Overall, the prediction that users would sort themselves into ideologically distinct platforms and choose services that reinforce their existing political views has largely played out, even though the specific forecast about Twitter staying left-leaning turned out backward.

Key evidence:

  1. Clear partisan splits in which platforms people use (self‑segregation)
    A 2025 Pew study finds distinct party gaps by platform: Democrats are more likely than Republicans to use TikTok, Reddit, Bluesky, Threads and WhatsApp, while Republicans are more likely to use X (Twitter) and Truth Social. (pewresearch.org) This is exactly the kind of sorting-by-politics across platforms Chamath described.

  2. Explicitly partisan platforms have emerged and become strongly skewed
    The same 2025 Pew data, summarized by The Verge, shows Truth Social is heavily Republican (6% of Republicans use it vs 1% of Democrats) while Bluesky is heavily Democratic (8% of Democrats vs 1% of Republicans). (theverge.com) These are concrete examples of people choosing platforms that “feed them what they want to hear.”

  3. Twitter/X shifted from a Democratic-leaning to a Republican-leaning user base
    In early 2021, U.S. Twitter users were noticeably more likely to be Democrats than Republicans (about 32% vs 17%). (pewresearch.org) After Elon Musk’s takeover, multiple studies show a sharp realignment: Republicans now report using X at slightly higher rates than Democrats, and Republican users have grown significantly more positive about X’s impact on democracy while Democrats have become more negative. (theverge.com) That contradicts Chamath’s directional call that Twitter would stay a left‑leaning, coastal enclave, but it strongly supports his broader mechanism: users moved toward the platform whose political climate matched their views.

  4. Facebook as ‘middle America’ with politically mixed but older-leaning news consumers
    Pew reports that Facebook news consumers are older than those on TikTok, Instagram, or X, and are almost evenly split politically (47% Republican/leaning vs 46% Democrat/leaning). (pewresearch.org) Perceptions of political content on Facebook lean slightly liberal overall, though Republicans in particular see it as mostly liberal. (pewresearch.org) This supports the “broad, middle‑America, older” user base idea more than a clean right‑only skew, but it is still consistent with his claim that different audiences gather on different platforms.

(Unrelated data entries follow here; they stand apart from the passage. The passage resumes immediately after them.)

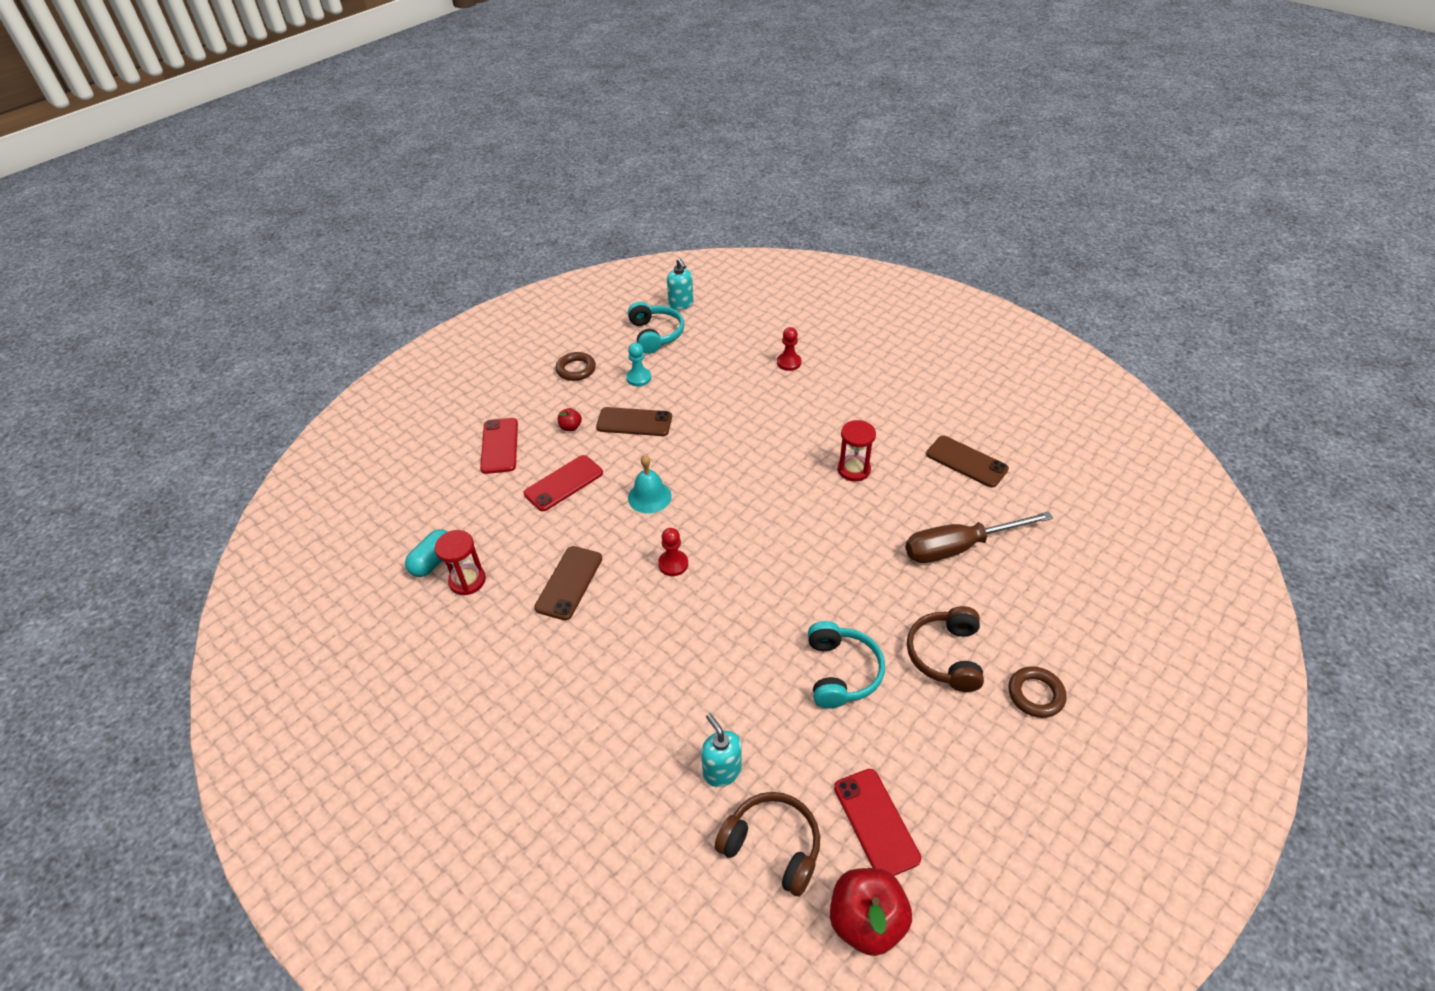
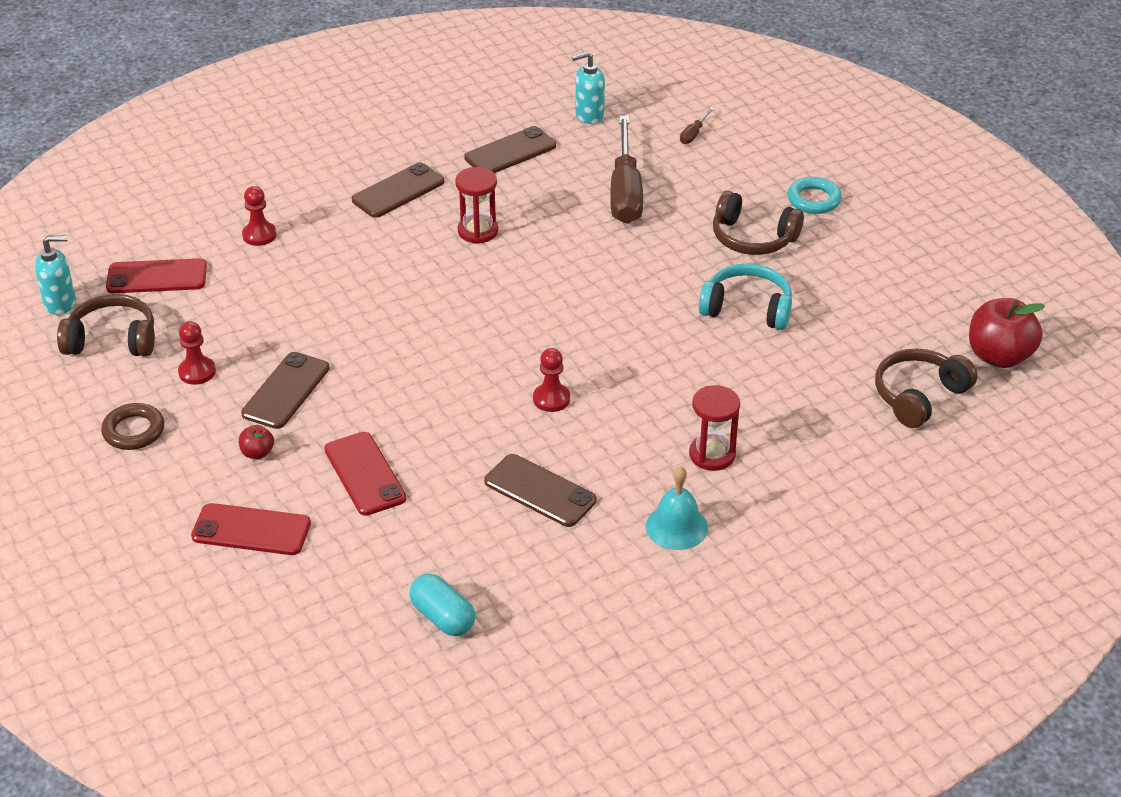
camera: 75 degrees left, 5 degrees down
(467, 580) = (493, 585): red hourglass -> red hourglass (712, 455)
(638, 378) = (197, 372): turquoise pawn -> red pawn
(649, 497) = (432, 400): turquoise bell -> turquoise bell (676, 527)
(655, 334) = (112, 340): turquoise headphones -> brown headphones
(722, 771) = (832, 413): turquoise soap dispenser -> turquoise soap dispenser (589, 115)
(876, 822) = (912, 328): red phone -> red phone (157, 277)
(877, 414) = (398, 191): none -> brown phone
(1035, 694) = (814, 200): brown ring -> turquoise ring
(1077, 576) = (694, 134): none -> brown screwdriver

  5. Political content and experiences differ sharply by platform and party
    A 2024 Pew report shows X is uniquely saturated with politics (74% of users see at least some political content, vs 52% on Facebook and less on Instagram/TikTok), and Republicans and Democrats report very different experiences and perceptions of bias on each service. (pewresearch.org) This indicates that platforms are serving distinct political information environments that align with user ideology.

Synthesis:

  • Chamath’s high-level prediction — ongoing ideological self‑segregation by platform, with people gravitating toward services that validate their views — is strongly supported by the rise of explicitly partisan networks (Truth Social, Bluesky) and by clear party-based splits in platform use and experience.
  • His specific mapping (Facebook = more right/middle America; Twitter = affluent, coastal left) is only partly accurate. Facebook is indeed older and broadly “middle America,” but not clearly majority‑right; and Twitter/X actually flipped from left‑leaning to more right‑leaning post‑Musk.

Because the central, forward-looking claim about self‑segregation and echo‑chamber platform choice came true in a strong way, despite some incorrect details about which side dominates which platform, the best overall judgment is “right” rather than “wrong” or “ambiguous.”